Alle difficoltà oggettive, si aggiungono infatti quelle politiche, che, per dirla con Maguire, rendono chiaro come il diritto internazionalevenga interpretato e applicato in maniera politicizzata.
Come detto, gli Stati Uniti hanno «bloccato le dichiarazioni del Consiglio di sicurezza delle Nazioni Unite che avrebbero chiesto un tale cessate il fuoco e incolpato Israele, compreso un linguaggio forte sui bambini palestinesi morti in gran numero. Gli Stati Uniti hanno affermato di aver bloccato quelle dichiarazioni perché non hanno condannato Hamas per aver violato il diritto internazionale», afferma Lubin. «È una posizione usuale degli Stati Uniti nei conflitti Israele-Hamas richiedere l’uguaglianza nel linguaggio rispetto ‘entrambe le parti’».

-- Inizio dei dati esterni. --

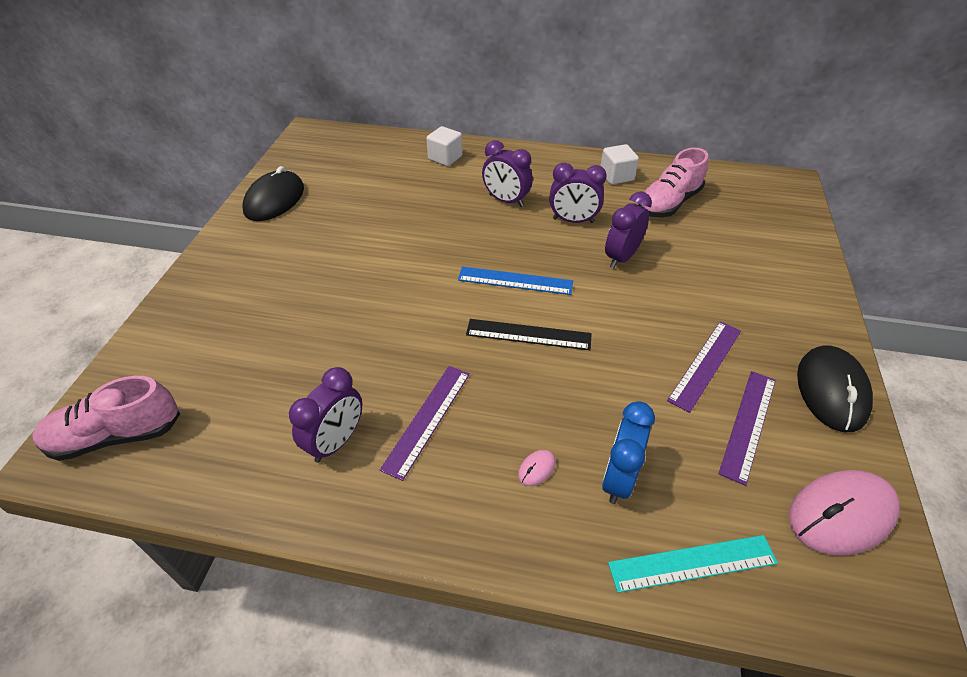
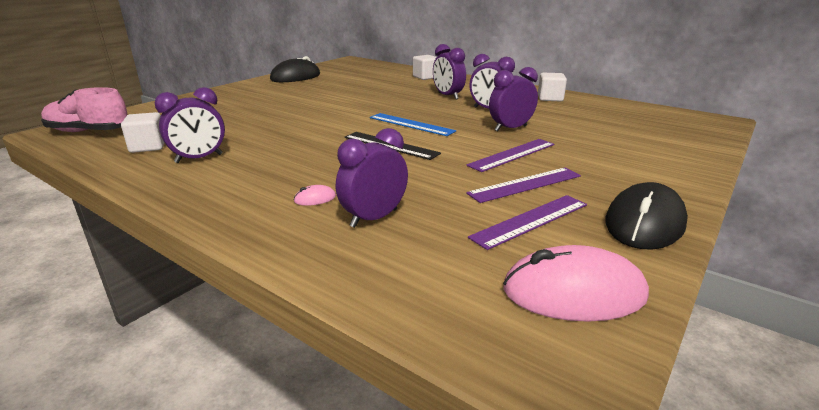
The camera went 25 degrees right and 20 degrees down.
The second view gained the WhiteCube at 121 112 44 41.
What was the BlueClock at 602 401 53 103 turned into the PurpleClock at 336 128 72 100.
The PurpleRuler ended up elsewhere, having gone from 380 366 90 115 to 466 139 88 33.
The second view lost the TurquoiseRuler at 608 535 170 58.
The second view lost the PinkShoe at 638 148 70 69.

Tuttavia, alcune tendenze importanti stanno emergendo all’interno delle comunità ebraiche americane e del Partito Democratico, concordano i due studiosi. I progressisti del Congresso nel Partito Democratico ora hanno una visione diversa, afferma Lubin. «Insistono sul fatto che gli Stati Uniti devono riconoscere lo squilibrio di potere tra Israele, una superpotenza militare finanziata dagli Stati Uniti, e Gaza, un territorio occupato». L’alleanza americana è stata un ostacolo costante nel tentativo di richiamare Israele alle sue responsabilità. Anche all’interno delle comunità ebraiche americane sta cambiando qualcosa. «Molti ebrei americani stanno mostrando un crescente scetticismo sull’inflessibile perseguimento da parte di Netanyahu del conflitto tra Israele e Hamas. I lobbisti ebrei liberali stanno sfidando l’Amministrazione Biden ad opporsi agli sforzi israeliani per sfrattare i palestinesi a Gerusalemme est», afferma Maguire. «Alcuni eminenti politici democratici ora si oppongono pubblicamente alla posizione secondo cui il diritto di Israele all’autodifesa deve essere affermato dagli Stati Uniti, indipendentemente dal fatto che le loro azioni militari siano proporzionate».

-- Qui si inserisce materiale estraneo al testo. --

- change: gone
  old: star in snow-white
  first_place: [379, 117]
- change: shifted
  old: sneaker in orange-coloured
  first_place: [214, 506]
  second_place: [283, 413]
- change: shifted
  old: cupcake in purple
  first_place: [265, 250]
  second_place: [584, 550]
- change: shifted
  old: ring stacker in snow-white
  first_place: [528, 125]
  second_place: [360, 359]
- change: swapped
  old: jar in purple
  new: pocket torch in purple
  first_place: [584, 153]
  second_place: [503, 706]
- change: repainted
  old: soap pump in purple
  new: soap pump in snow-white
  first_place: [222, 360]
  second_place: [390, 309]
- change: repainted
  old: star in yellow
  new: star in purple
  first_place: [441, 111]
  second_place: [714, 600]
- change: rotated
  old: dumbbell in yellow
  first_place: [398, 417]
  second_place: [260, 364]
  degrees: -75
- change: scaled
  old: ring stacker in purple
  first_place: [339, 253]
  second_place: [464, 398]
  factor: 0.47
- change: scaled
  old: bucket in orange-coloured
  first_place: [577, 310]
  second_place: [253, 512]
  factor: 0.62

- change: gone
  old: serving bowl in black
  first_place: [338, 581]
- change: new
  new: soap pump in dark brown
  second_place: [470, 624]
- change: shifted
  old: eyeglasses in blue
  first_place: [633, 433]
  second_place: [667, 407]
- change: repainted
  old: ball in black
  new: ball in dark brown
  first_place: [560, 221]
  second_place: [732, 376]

Il diritto internazionale, afferma Lubin, «ha una funzione espressiva, stabilendo uno standard per il modo in cui i Paesi dovrebbero comportarsi. Nel tempo abbiamo visto queste norme giocare un ruolo crescente nel modo in cui i Paesi operano e quali azioni sono ritenute inaccettabili. Ad esempio, a seguito del rapporto Goldstone del 2009, Israele si è impegnato ad apportare diverse modifiche per ridurre al minimo le vittime civili, inclusa la limitazione dell’uso di munizioni al fosforo bianco, che causano gravi ustioni chimiche. Il diritto internazionale umanitario non è una panacea per tutti i mali del mondo. Ma queste regole sono un buon punto di partenza».

Aggiunge Maguire: «Il diritto internazionale -ostacolato dalle sue stesse istituzioni, rapporti di potere radicati e politicizzazione- non offre una soluzione chiara o rapida», perchè, afferma Lubin, il «diritto internazionale semplicemente manca degli strumenti necessari per far sì che i Paesi potenti ne rendano conto». Nel caso delle violazioni di questi 11 giorni di guerra c’è da prevedere sarà esattamente così, né Israele né Hamas risponderanno dei loro crimini.